Finance directors’ concerns have been exacerbated by the association some of those firms have with a number of high-profile and controversial cases of accounting errors or trickery – and by increasingly sceptical regulators. On top of investigations by the Financial Reporting Council (FRC) and the Accountancy and Actuarial Discipline Board (AADB), the House of Lords is now conducting its own review of the major audit houses and will report its recommendations in the autumn.
The restrictive nature of clauses that require companies to use the auditor prescribed by the lender – acknowledged by FDs to exist, though few are willing to be identified discussing it – gives more weight to the ongoing conversation around whether companies that are forced to use the Big Four are getting value for money. FDs tell Financial Director that the value in a Big Four auditor is its global reach and reputation but add that, this aside, they are not convinced it provides any additional value for money on a service level that a mid-tier firm could not.

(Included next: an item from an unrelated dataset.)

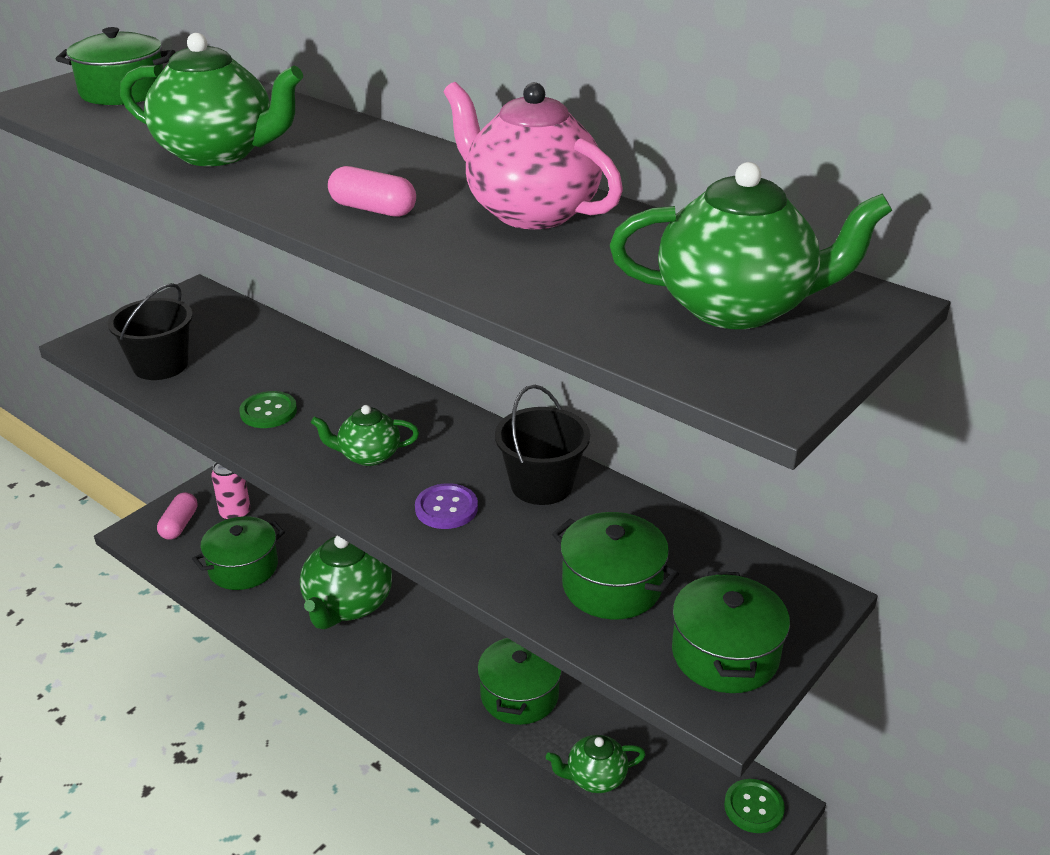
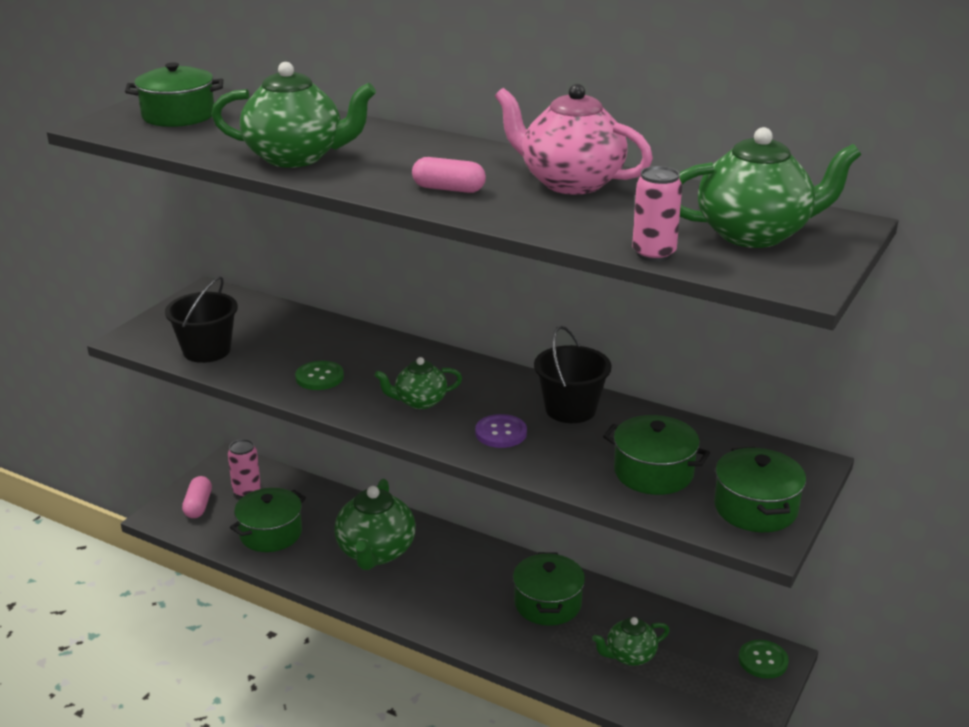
camera: 10 degrees left, 5 degrees down
(584, 326) = (653, 254): none -> pink can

Is it right that lenders can force their clients to use a cherry-picked panel of the already most dominant auditors? “I don’t know,” says the global head of planning and reporting at one very high-profile FTSE-100 company, who asked to remain anonymous. “But the headlines usually involve the Big Four being in trouble from inadequate audits… you rarely read a story where there are problems in the wider auditing community.”
He thinks the clauses are a legacy from the time when the Big Four was the Big Eight. “It is difficult to find real choice in competitive tendering for audits,” he says. When one of his group’s holding companies recently tendered out its auditing requirements, several second-tier firms and one Big Four firm applied. When there was no banking covenant that stipulated the business should go to a Big Four firm, they went for a mid-tier provider, but not because it was cheaper.
“The second-tier firms were initially more competitive in pricing, but this did not preclude the Big Four accounting firm from reducing its price,” he says. “In the end, we went for a second-tier firm because we want to contribute to the success of those firms, so that hopefully one day they can match the Big Four. We do look for ways to use second-tier firms.”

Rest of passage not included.